Soo, just for fun, what injuries, problems (both eqip. & personal) have you been delt while becoming a knivemaker.

Oh, and newbies, the old timers will SWEAR they have never had one injury! :

Dave
 
Well, once I was drilling a steel ladle blank in the press, the bit snagged, pulled the sheet metal right out of the vise grips, pulling my hand in, and sliced my finger to the bone on the next pass. That was about 2 weeks before Christmas.

I have twice burnt myself (badly) by picking up a piece of hot steel, but I didn't have to look long to realize it was .. er warm. :)

Oh, and the black boogers, the wife hates those.

I can't remember most of the others, but there have been a few :)

Tony
 
Hey Hey Hey...
Don't forget that your in that catagory too still! :footinmou :p
I haven't done much other than square up my knuckles and finger tips (Bench grinder), but the tips were kinda already that way cuz of guitar.

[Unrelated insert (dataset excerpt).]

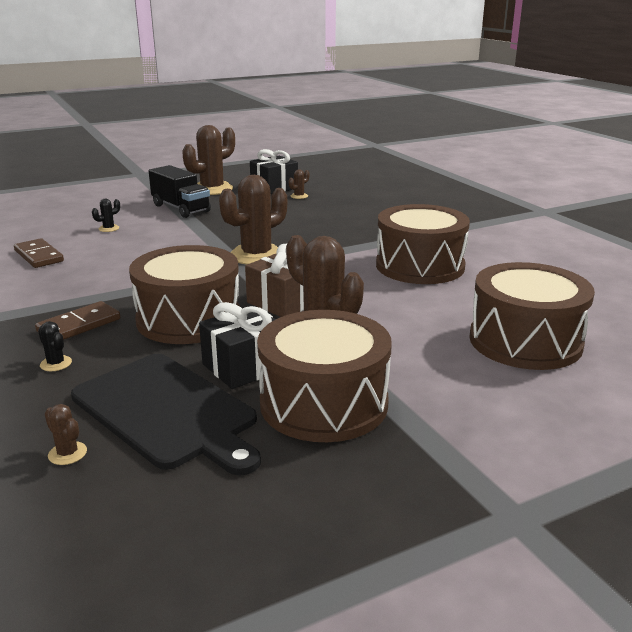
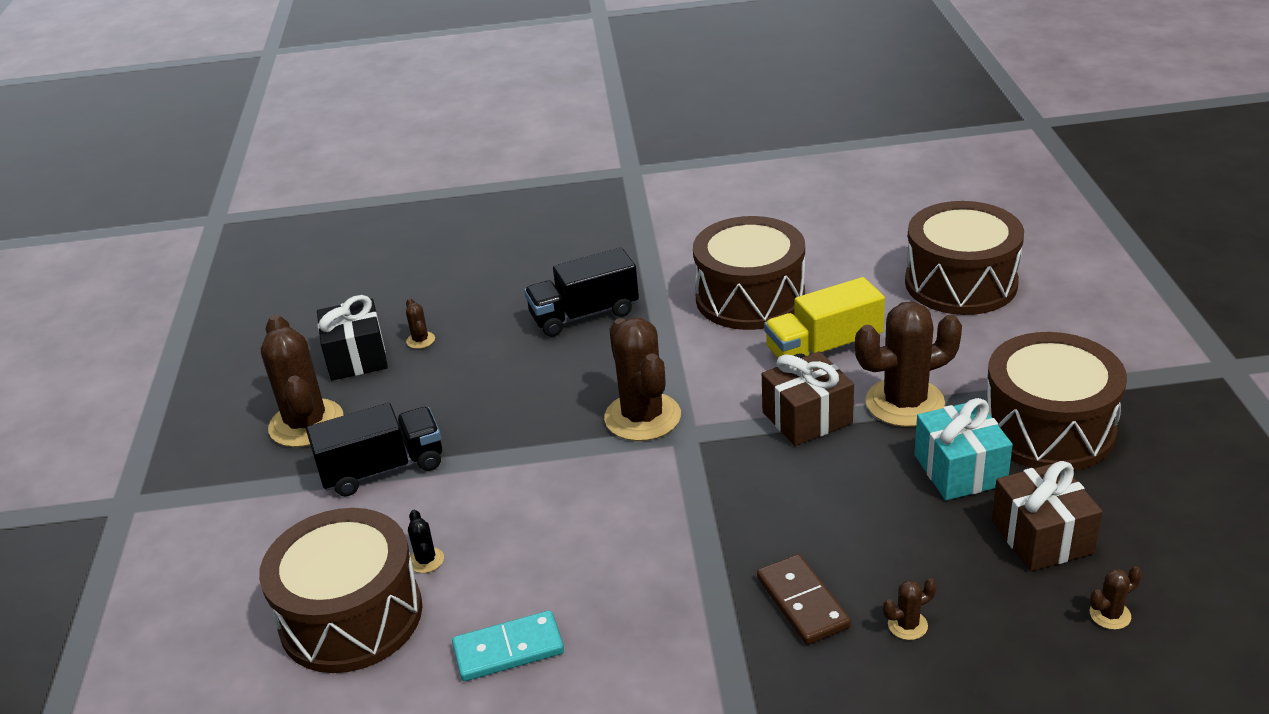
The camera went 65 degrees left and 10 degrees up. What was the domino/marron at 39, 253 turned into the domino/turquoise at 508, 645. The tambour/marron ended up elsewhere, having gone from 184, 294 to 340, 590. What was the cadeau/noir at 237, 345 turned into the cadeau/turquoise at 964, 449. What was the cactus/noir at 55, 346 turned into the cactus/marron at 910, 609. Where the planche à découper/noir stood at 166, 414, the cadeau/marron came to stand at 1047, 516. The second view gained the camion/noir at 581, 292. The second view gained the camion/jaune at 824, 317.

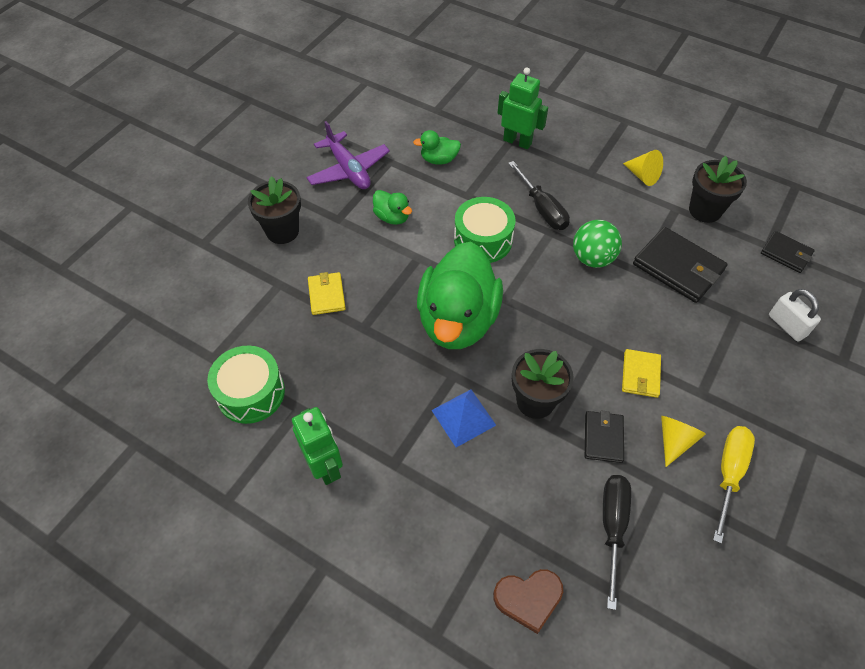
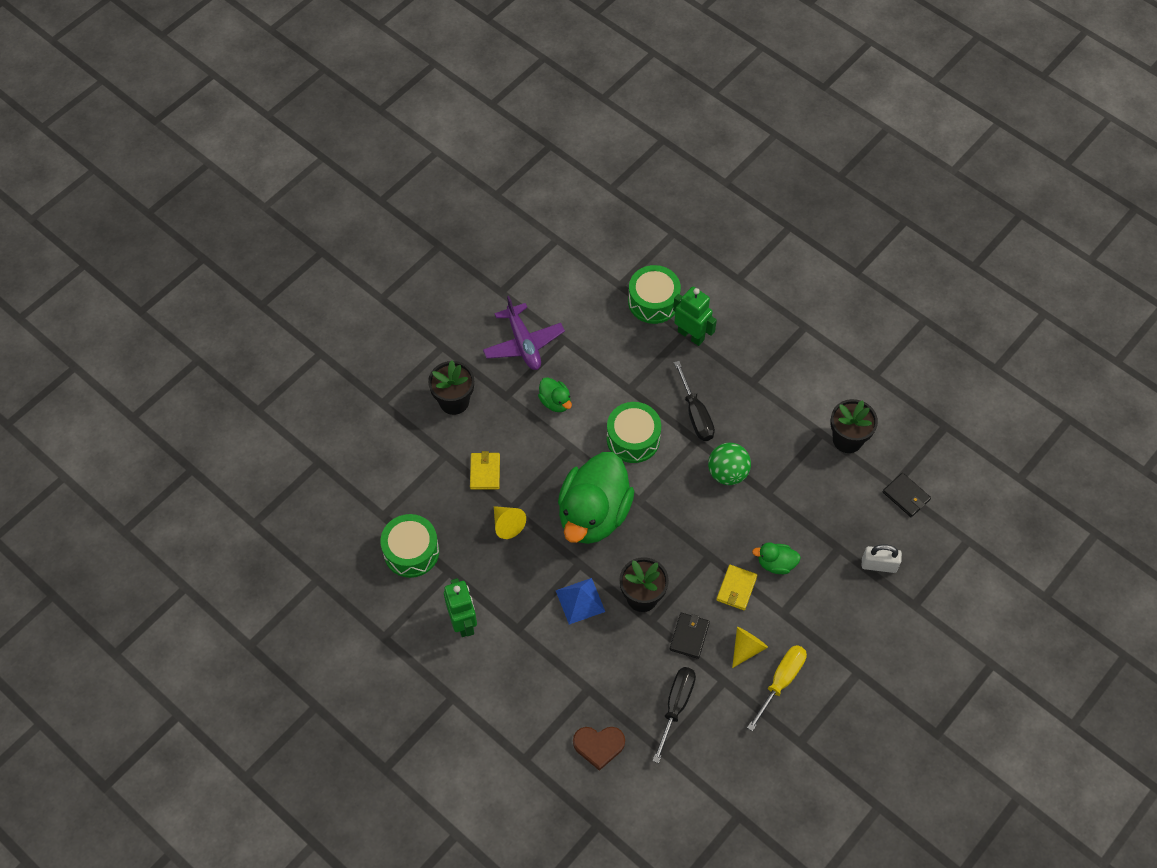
The camera went 10 degrees right and 5 degrees up. The canard/vert ended up elsewhere, having gone from 437, 147 to 776, 558. The cône/jaune ended up elsewhere, having gone from 643, 168 to 510, 522. The second view lost the portefeuille/noir at 680, 265. The cadenas/blanc at 795, 315 ended up facing another way, 60 degrees counterclockwise from before. The second view gained the tambour/vert at 654, 294.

I always seem to cut myself while polishing the blade. I did one today that seemed extremely minor. I stopped and got to work on painting the shed. I picked up a bucket and carried it outside. maybe took 30 seconds. There was a quarter inch pool of blood on the pail lid, and a cute lookin red streak runnin down my finger. Still pretty minor, but it wouldn't stop bleeding, and I had to put a band-aid on it. :grumpy:

Don (Peter Nap) can give you lessons on bandages! :footinmou :p
Do you have anything to show for 'coming through hell' (flames) dave?
BTW, how's that one healing up for you Don?

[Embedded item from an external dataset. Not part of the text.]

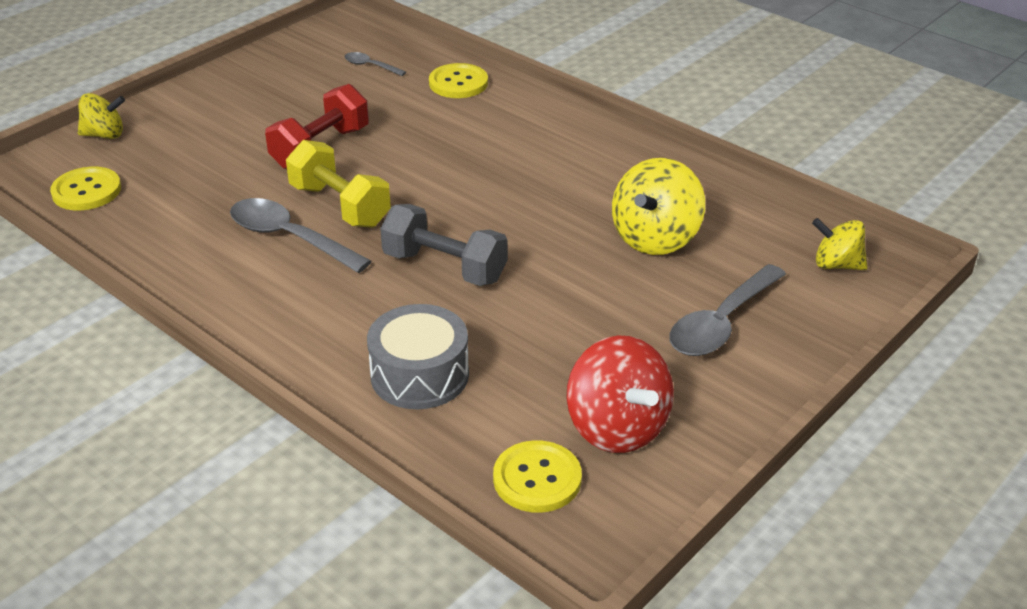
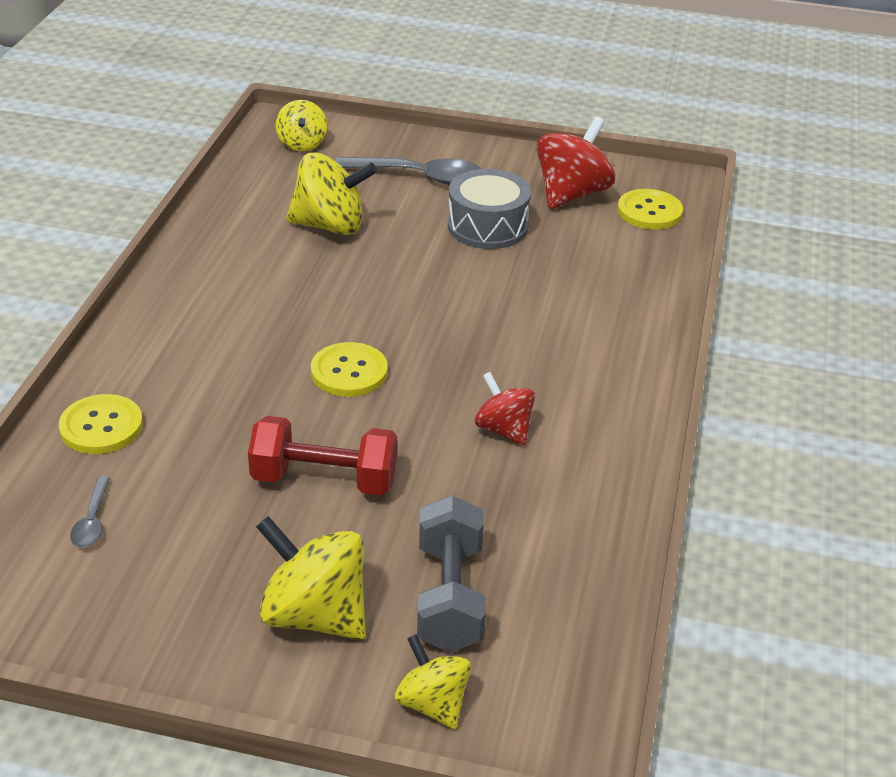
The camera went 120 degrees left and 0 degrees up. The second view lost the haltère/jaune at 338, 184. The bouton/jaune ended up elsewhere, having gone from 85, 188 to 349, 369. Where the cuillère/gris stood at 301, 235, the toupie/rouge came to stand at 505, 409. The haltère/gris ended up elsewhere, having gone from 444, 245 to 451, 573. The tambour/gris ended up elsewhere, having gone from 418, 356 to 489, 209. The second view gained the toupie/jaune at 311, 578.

Hmm equipment....Not much, once a friend's bench grinder wheel started coming off :eek:
It was a 2 wheel job, and I was grinding on the coarse one. It seemed to be vibrating more, and I looked over at the fine wheel. I saw it move horizontally and freaked out! I hit the kill switch and took the guard off after it stopped. It looked fine. (It tightened back down as it slowed down it turns out) I started it up again and watched. The grinder wheel came loose and started moving off the shaft. I fixed it once I knew the problem, but it was a little interestin until then! :eek:

~Brian
 
Injury? Whaddaya mean? I'm so careful and so controlled, nothing gets away from me! Really! What are gloves and clamps for? :D

Wife now... Oh boy. Lessee... Tracking iron filings onto the carpet: Yep. Stinking up the house with horn aroma: Yep. Spending all my free time in the shop: Guilty. Spending all the discretionary money on handle materials, belts, drill bits: I need that! Only talking about knives and not caring enough about the grandbaby's latest achievement: I care, and that baby knows it; and she likes my shop too - she paints Dykem all over my drawing table to prove it. Only talking about knives period: So? Relentlessly asking for quality control inspections: Guilty. Obsessing over details: Yep. Begging company in the shop: Yep. Giving up sleep for shop time: Yep. Putting domestic routine second to shop time: Yep. Sharing the income from knife sales: Well, that's only right - right? I mean after all, she's given up her whole life for me to make knives. I should be grateful she shops sales.

Sigh.

Only the finished product holds any interest for my wife. Show her a completed blade and it's as if all the complaints were never aired. She does support the finished product, it's just getting there that's a trial! :D When I was making jewelry for her and her friends I played hell trying to get time to actually do it; but let her get her hands on some actual finished earings or something and she acts like she's married to Zeus. :rolleyes:

Chicks: Can't live with em, can't live with em.
 
Oh Yeah...
Being in knifemaking for a short time, and being young I haven't had the pleasure of as many joys as those :D :p

I DID upset my sister though when I put some Kydex in the oven. :eek: I KNEW I should have listened to the advice to 'wait until the missus is out of the house'. Well, she's not the missus but she thinks she is! ;)

~Brian
 
Lord! I thought I was alone in those black boogers. I've wondered how bad it has to be before you get instant black lung: luckily, unlike you Tony- my wife has yet to see a really good view. It's always "Ah, hell" turn away. Oh, and if you Ever do the old put the tissue in and twist make sure NO One sees it..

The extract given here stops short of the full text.